San Fernando Pass to Vincent Junction

Bucket of Worms

Immediately after the LA aqueduct, we approach the "Bucket of Worms," the interchange of the I-5 and State Route 14, the Palmdale Highway. The interchange was under construction when the San Fernando earthquake struck on February 9, 1971, causing extensive damage. It failed again during the Northridge Earthquake of January 17, 1994. See the article in the Federal Highway Administration's magazine Public Roads.

Head East on State Route 14. From the intersection of the Golden State Freeway, I-5 and Palmdale Highway, State Route 14, you should follow the following guide segments in the Sharp book.

Vincent Junction to Mojave

Lamont Odett Vista Point

Lamont Odett Vista Point is your first stop. From here you’ll see Palmdale and the landscape of the western Mojave Desert. Immediately to the north of the Vista Point is the Los Angeles-Owens Valley aqueduct. and to the north of that, the San Andreas Fault. Although the original aqueduct lies underground, the 1970 version is on the surface for easier repair.

Soon after, you pass through a road cut. Take note of the massively crumpled beds of the Anaverde Formation in the San Andreas Fault zone

Aerospace Facilities at Avenue P and 25th Street

A number of aerospace related items make this a worthwhile stop if you are travelling during the day. The Blackbird Airpark contains the SR-71 and A-12 supersonic Air Force jets. The A-12 is the prototype for the SR-71. The fastest plane on Earth (68 minutes coast to coast), the SR-71 was developed as replacement for the U-2 spy plane.
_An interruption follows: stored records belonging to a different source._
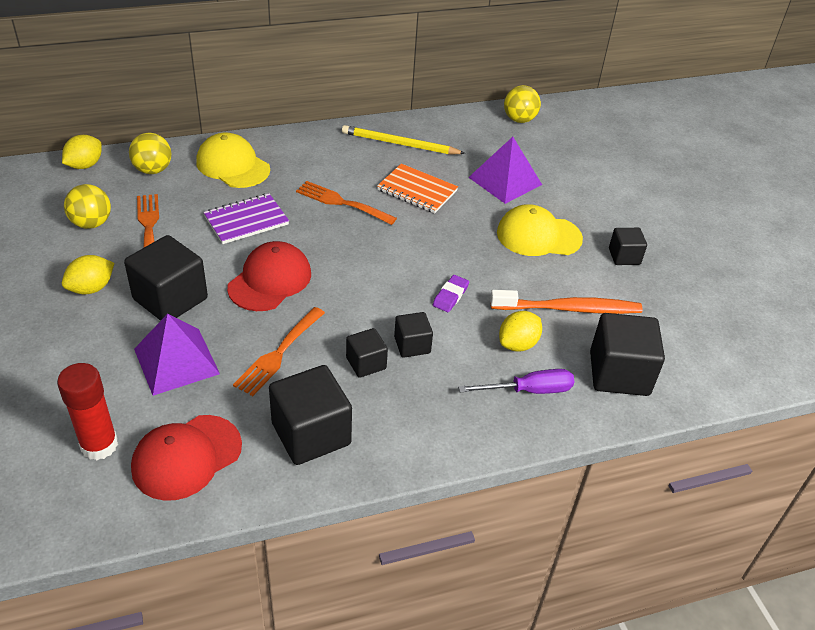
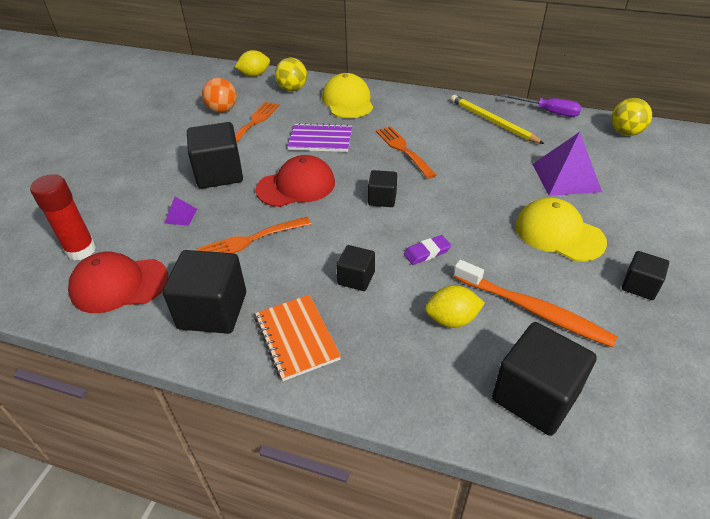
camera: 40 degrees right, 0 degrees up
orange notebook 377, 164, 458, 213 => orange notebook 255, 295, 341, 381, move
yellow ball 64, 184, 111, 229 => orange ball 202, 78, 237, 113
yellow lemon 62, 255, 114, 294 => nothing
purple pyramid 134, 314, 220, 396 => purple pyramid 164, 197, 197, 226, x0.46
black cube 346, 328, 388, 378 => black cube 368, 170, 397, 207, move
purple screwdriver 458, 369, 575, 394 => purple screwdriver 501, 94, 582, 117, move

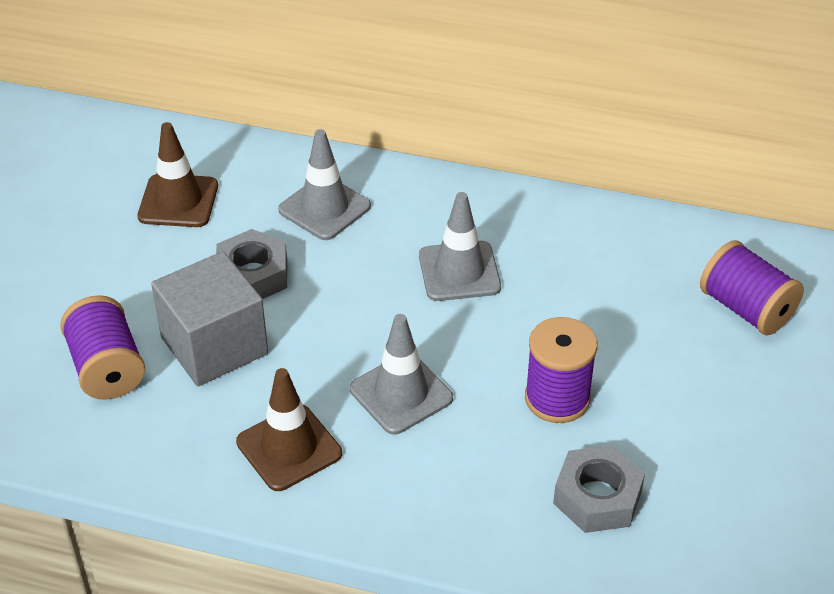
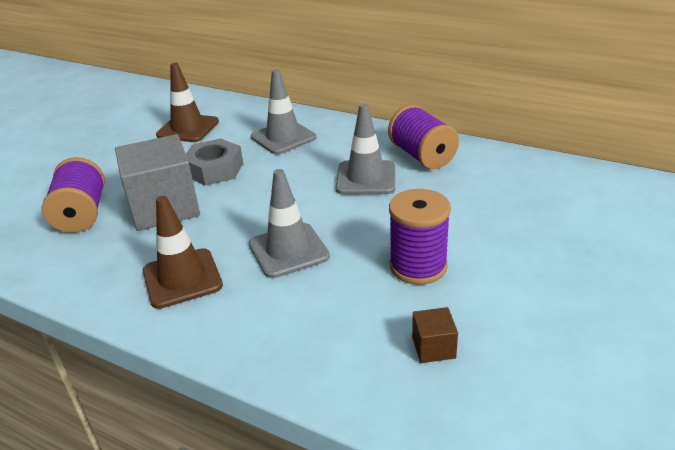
camera: 15 degrees right, 10 degrees down
purple spool 700, 240, 804, 335 => purple spool 388, 105, 459, 169, move
grey nut 553, 445, 645, 533 => brown cube 412, 307, 458, 363

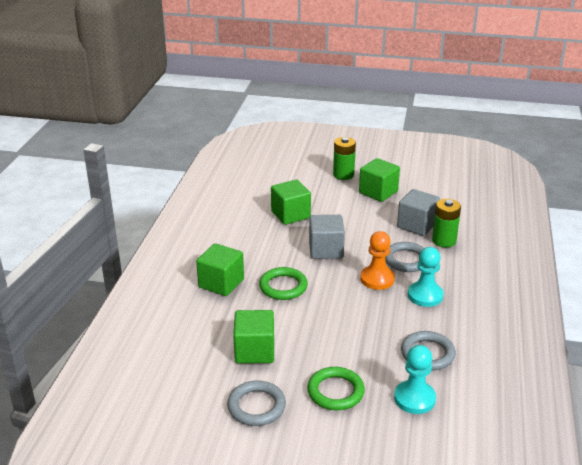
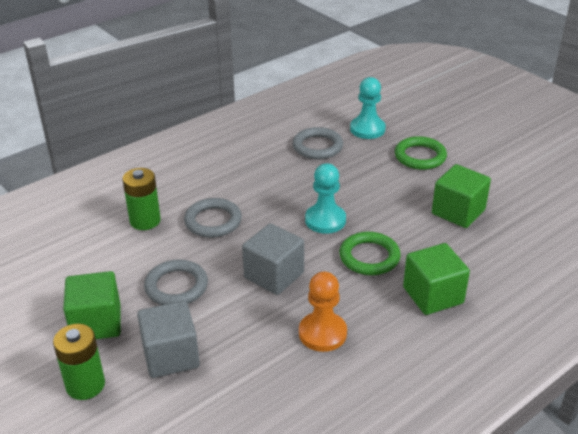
camera: 140 degrees left, 5 degrees up
green cube 271, 180, 311, 225 => nothing
grey cube 397, 189, 440, 236 => grey cube 137, 301, 200, 378, move
orange pawn 360, 231, 395, 290 => orange pawn 299, 272, 347, 352, move
turquoise pawn 408, 247, 444, 307 => turquoise pawn 305, 163, 346, 234, move
grey ring 227, 381, 286, 426 => grey ring 144, 259, 208, 305, move

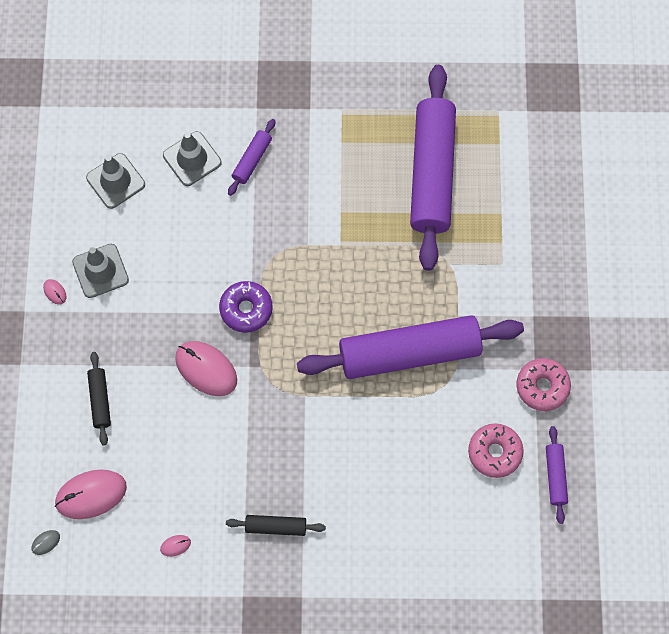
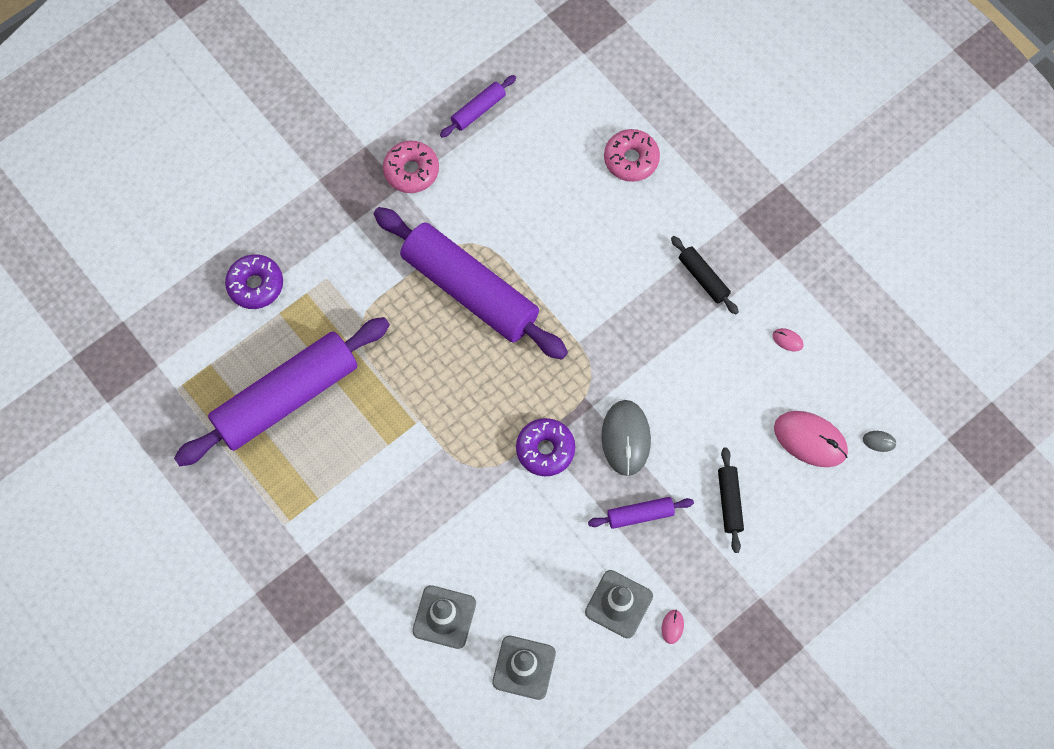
camera: 130 degrees left, 0 degrees up
purple rolling pin 228, 119, 275, 196 => purple rolling pin 588, 497, 694, 529, move
pink mouse 175, 341, 237, 396 => grey mouse 601, 400, 651, 476
black rolling pin 87, 352, 111, 446 => black rolling pin 718, 447, 744, 553, 45 degrees counterclockwise
pink donut 468, 424, 524, 478 => pink donut 604, 129, 660, 182, move
nothing => purple donut 225, 254, 283, 309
The park is owned by the Air Force and is an annex to the Air Force Flight Test Center Museum at Edwards Air Force Base, but the land the park sits on is owned by the city of Los Angeles. A rare D-21 drone is also on display. Now under construction immediately to the west is the twenty-six acre Air Heritage Park.

Plant 42, which is visible to the North, is one of the main vehicle assembly plants for both NASA and the Air Force.

Across 25th street is the Air Traffic Control center for all of southern California outside of the airspace near individual airport towers. This complex controls the airspace extending south of San Francisco to the Mexican border and east to the borders of Nevada and Arizona. If you’ve flown in to, out of, or above Southern California, your life was in their hands. The computer system was being replaced in fall 1998.

Although the Antelope Valley was hit hard by the defense cutbacks at the end of the Cold War, hopes have recently been renewed for the future of aerospace research and development here.

The main player in the local industry, Lockheed, is currently engaged in a battle against Boeing to win $750 billion of contracts for an advanced tactical fighter to serve as a unitary platform for the US Air Force, Navy, Marines, and the British Air Force.

In a more romantic vein, Lockheed is also constructing the lifting body escape vehicle for NASA’s manned orbiting space station and prototypes for the next generation space shuttle. Various exotic secret technologies are rumored to be under development at Lockheed’s Skunk Works (note the Billboard advertising for jobs as you leave the Skunk Works).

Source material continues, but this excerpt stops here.